In a normal league year, the Dallas Cowboys would have concluded the regular season at this point. The lasting taste in the mouth of fans before the playoffs would be the lackluster 25-22 home loss to the Cardinals in week 17. Expectations would be nothing but the same postseason disappointment that's haunted the Cowboys since as long as I've been alive (birthdate in bio).
Instead, the Cowboys will get one more low-stakes chance to do one of two things they've succeeded at all season – beat up on an NFC East opponent, or deflect blame anywhere but internally after a loss. Dallas travels to Philadelphia this Saturday night, playing for a 6-0 divisional record that would end their regular season at 12-5. Four of the five Cowboys losses this season have come against teams already in the playoffs or fighting for their spot this weekend.

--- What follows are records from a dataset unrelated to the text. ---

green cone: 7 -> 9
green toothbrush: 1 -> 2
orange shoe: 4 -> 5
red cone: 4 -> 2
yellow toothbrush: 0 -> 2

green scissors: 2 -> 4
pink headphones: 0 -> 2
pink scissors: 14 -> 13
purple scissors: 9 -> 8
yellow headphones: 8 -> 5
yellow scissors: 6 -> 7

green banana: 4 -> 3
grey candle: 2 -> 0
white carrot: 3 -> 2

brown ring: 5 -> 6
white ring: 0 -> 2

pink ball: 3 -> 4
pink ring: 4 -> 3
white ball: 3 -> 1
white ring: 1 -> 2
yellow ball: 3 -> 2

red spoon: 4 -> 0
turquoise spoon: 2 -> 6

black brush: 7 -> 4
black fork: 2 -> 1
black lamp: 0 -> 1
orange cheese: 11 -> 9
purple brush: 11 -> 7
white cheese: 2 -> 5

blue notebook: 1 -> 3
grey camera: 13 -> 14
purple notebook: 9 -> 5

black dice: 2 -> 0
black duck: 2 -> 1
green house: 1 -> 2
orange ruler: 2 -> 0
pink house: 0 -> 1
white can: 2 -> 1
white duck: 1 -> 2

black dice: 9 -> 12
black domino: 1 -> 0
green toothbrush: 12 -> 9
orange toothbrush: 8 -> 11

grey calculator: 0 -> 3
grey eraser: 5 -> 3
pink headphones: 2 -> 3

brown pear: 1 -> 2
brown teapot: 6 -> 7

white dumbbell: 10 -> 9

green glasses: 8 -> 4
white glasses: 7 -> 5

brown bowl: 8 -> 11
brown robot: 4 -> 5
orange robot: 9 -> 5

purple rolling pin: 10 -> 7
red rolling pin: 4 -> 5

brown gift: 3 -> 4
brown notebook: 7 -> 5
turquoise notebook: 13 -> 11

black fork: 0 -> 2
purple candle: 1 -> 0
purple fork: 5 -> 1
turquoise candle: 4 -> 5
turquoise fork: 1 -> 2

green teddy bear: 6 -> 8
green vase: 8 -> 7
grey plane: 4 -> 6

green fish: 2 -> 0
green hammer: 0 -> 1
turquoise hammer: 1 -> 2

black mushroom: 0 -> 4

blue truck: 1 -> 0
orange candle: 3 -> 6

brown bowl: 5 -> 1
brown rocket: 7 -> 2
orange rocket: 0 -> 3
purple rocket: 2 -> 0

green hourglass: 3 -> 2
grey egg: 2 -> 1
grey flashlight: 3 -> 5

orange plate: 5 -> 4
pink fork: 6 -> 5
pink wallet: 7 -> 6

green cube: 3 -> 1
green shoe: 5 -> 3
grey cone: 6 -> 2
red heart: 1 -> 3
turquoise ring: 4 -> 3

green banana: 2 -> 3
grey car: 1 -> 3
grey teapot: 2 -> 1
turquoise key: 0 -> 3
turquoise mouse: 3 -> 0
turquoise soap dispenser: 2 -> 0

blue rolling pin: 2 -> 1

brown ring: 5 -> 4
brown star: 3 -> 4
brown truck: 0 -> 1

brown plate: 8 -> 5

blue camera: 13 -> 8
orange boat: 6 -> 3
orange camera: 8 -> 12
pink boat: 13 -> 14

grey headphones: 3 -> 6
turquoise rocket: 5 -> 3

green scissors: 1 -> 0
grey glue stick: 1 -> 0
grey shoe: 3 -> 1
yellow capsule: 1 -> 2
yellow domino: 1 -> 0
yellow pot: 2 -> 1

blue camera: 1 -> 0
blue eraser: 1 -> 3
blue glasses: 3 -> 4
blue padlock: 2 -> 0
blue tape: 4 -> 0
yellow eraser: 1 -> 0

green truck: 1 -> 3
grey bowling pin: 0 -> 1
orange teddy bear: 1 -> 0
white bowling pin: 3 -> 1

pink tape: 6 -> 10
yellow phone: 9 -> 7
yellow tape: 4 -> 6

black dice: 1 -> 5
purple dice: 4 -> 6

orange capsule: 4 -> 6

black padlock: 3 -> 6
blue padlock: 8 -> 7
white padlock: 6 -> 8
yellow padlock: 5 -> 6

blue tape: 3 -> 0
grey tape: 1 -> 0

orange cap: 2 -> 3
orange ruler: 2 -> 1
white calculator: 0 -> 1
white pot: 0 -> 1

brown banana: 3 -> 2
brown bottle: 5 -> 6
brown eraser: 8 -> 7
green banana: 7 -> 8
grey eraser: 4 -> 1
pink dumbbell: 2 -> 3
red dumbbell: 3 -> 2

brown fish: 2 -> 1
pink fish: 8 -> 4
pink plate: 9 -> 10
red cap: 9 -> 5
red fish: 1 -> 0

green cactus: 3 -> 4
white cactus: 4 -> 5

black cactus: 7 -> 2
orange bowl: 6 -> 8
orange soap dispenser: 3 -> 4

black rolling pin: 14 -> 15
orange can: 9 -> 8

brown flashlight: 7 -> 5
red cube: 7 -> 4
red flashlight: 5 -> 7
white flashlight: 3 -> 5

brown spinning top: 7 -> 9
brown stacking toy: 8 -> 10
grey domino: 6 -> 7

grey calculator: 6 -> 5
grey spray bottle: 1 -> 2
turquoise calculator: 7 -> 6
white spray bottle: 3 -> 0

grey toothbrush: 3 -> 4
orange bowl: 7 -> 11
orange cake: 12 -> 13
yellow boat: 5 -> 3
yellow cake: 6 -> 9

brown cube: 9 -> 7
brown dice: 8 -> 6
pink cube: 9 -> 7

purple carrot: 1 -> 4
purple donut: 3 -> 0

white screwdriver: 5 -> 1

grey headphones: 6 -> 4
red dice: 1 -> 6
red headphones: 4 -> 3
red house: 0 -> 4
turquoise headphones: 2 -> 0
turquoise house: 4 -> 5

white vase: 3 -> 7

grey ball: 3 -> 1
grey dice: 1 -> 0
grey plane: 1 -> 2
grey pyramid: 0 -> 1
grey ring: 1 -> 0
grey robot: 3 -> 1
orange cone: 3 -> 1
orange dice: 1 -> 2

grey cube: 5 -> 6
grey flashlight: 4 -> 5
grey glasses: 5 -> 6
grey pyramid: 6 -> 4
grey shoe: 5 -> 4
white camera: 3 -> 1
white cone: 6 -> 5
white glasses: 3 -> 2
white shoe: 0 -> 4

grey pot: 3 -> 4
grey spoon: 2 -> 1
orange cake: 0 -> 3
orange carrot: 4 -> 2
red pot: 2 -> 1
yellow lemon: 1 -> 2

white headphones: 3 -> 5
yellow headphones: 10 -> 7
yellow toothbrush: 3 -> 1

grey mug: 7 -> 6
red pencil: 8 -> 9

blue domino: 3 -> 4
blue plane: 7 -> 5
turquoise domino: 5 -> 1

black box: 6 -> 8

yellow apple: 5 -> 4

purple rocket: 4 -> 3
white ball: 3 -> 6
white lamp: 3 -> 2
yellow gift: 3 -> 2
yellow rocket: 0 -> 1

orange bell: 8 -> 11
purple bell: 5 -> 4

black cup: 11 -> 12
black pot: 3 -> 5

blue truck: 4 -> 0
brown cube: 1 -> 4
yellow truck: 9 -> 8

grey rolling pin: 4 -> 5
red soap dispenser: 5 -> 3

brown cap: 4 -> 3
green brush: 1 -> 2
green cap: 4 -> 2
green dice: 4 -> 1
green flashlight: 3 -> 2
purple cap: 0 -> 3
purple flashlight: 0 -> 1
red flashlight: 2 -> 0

The outlier of the season remains the 30-16 beating the Denver Broncos put on the Cowboys from AT&T Stadium, for more than just the obvious reason. Not only did the Cowboys play down to a much lesser opponent back in week nine, but they were beaten so thoroughly that placing blame on the way the game was called was out of question.
Unfortunately, this hasn't been true of other games the Cowboys no-showed in, primarily on offense, and most recently vs. the Cardinals.
Linebacker Leighton Vander Esch, who played a season high 57 snaps with Keanu Neal on the COVID list, said HC Mike McCarthy's message to the team was to keep battling “against everybody, not just the other team”. WR CeeDee Lamb said he felt like the officials “dictated” a game he caught three passes in, the first for nine yards in the first quarter and the second not until the fourth quarter.
Make no mistake, the Cowboys are the most penalized team in the league this season. The call they clamored for against the Cardinals was less about a penalty, and more the late fumble-ruled-down-by-contact that allowed Arizona to kneel out the clock. The Cowboys were stripped away from a last-second chance to put up their third touchdown drive of the fourth quarter and take the lead. All of this after they were held to just a field goal through three quarters against a team playing two backups at cornerback.
The Cowboys also have a net penalty disadvantage of just -4, meaning they're drawing penalties from their opponents far more often than they'd like us to believe. The out-to-get-us narrative fits much better when scrutiny over Cowboys penalties gets too intense, perhaps only when trying to hold this team to the same preseason expectations they set themselves.
The Dallas Cowboys fanbase has seen this before. All of it. A head coach getting a pass for losing his quarterback, struggling to win the big games with all of his key players on the field, trotting out a predictable offense when games are on the line, and insisting the whole time that things are for sure better than they seem.
Sure, the Cowboys get an extra game to prove this year will be different, but even with the Eagles improbably claiming a playoff spot to spice up this matchup, there's little that four quarters can do in this regard.
To say the Cowboys haven't showed real signs of building a contending core of players for the future would be wrong. As players come and go however, the ever-growing list of reasons this team hasn't reached an NFC Championship in 25 seasons hasn't been addressed.
Yeah, I don’t like the players talking about this stuff.
They got whipped. https://t.co/7BKmiCByNn
The Cowboys lost out on their already small chance to advance to the Championship Game with just one playoff win when the Packers clinched the one seed last week. This means a team that hides behind officiating errors out of their control at every turn will try and convince us they have the control and discipline to win two playoff games over the next three weeks.
The flashes of talent and coaching prowess have been there, but so too is a fair amount of skepticism complete with a pre-packaged list of excuses.